ARM


Every iPhone runs on an ARM-designed chip. In fact 95% of all smartphones, most tablet PCs, including the iPad, Samsung’s Galaxy and Motorola’s Xoom, and over 10% of laptops globally use ARM chips because they are faster and use less energy than many of the competing designs from the likes of Intel and AMD.

Tracing its history back to the 1980s, the seed that became ARM was the first ARM (Acorn RISC Machine) chip developed by the R&D team at Acorn Computers, previously famous for creating the BBC Microcomputer. In 1990 ARM Ltd. was spun out of Acorn and, with backing from Apple and VLSI technology, created as an intellectual property licensing company. Twenty years later with revenues of more than £400 million, over 740 licenses for ARM design chips had been granted to a host of major manufacturers. The company is now the world’s leading semiconductor intellectual property supplier with its products at the heart of an increasing array of digital products from phone and laptops to cameras, digital TVs and even washing machines.

What is particularly interesting about ARM, and of great concern for its competitors, is that the company doesn’t actually manufacture anything. It has no factories, relatively few employees, and yet it leads the semiconductor world in developing the latest technology platforms for a growing majority of consumer electronics products. ARM makes its money by conducting leading-edge R&D from its HQ in Cambridge and then licenses the designs that emanate from this to as many companies as possible around the world. Instead of ARM bearing the cost of manufacturing, a network of partners of the world’s leading semiconductor manufacturers does that. In an industry where technology licensing has been an interesting revenue contributor for several companies for a number of years, ARM has made it the business model. With a pipeline of innovative new products coming to market, 2010 revenue growth was over 30%, profits more than doubled and revenue per employee was over £215,000.

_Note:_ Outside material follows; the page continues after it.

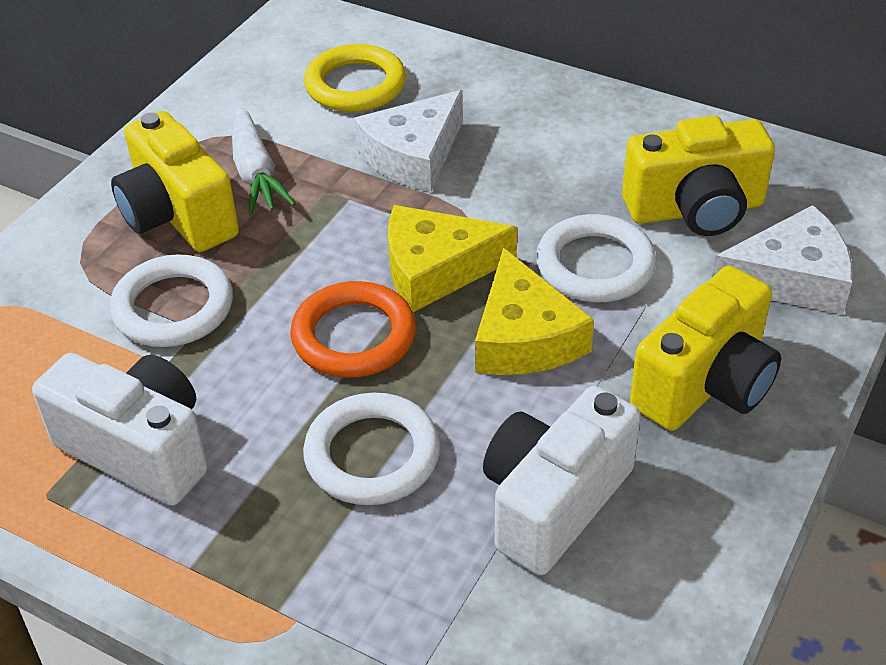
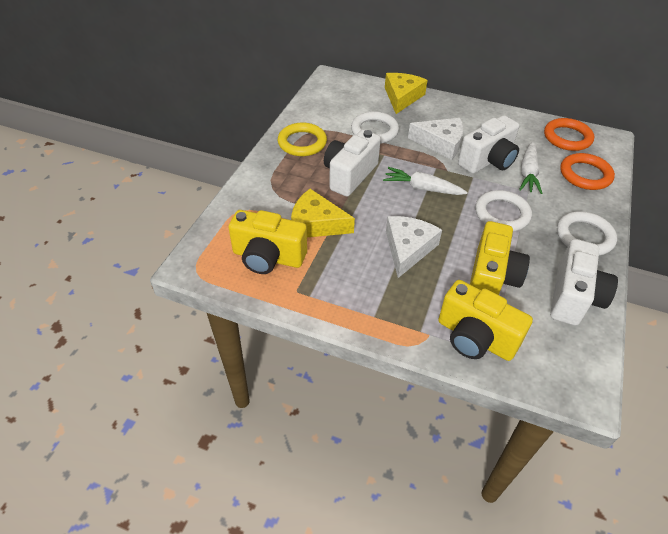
orange ring: 1 -> 2
white camera: 2 -> 3
white carrot: 1 -> 2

As ARM’s partners are the world’s largest semiconductor manufacturers, their regular royalty payments have become a highly reliable cash flow and, given the broad base of partners and end markets, ARM has diluted dependency, and is not overly reliant on, any one company or consumer product for future profits and cash. Of particular note is the shareholder value created through this model: Since 2004, ARM has returned over £400 million of cash to shareholders through a mixture of share buybacks and dividends.

The successful growth of ARM is built upon its ability to choreograph its technology sharing communities and partnerships supported by its focus on design rather than production. And this success has established ARM as an important partner for many of the big players in the consumer products space and given it the base to continue to develop technology solutions and deliver further growth.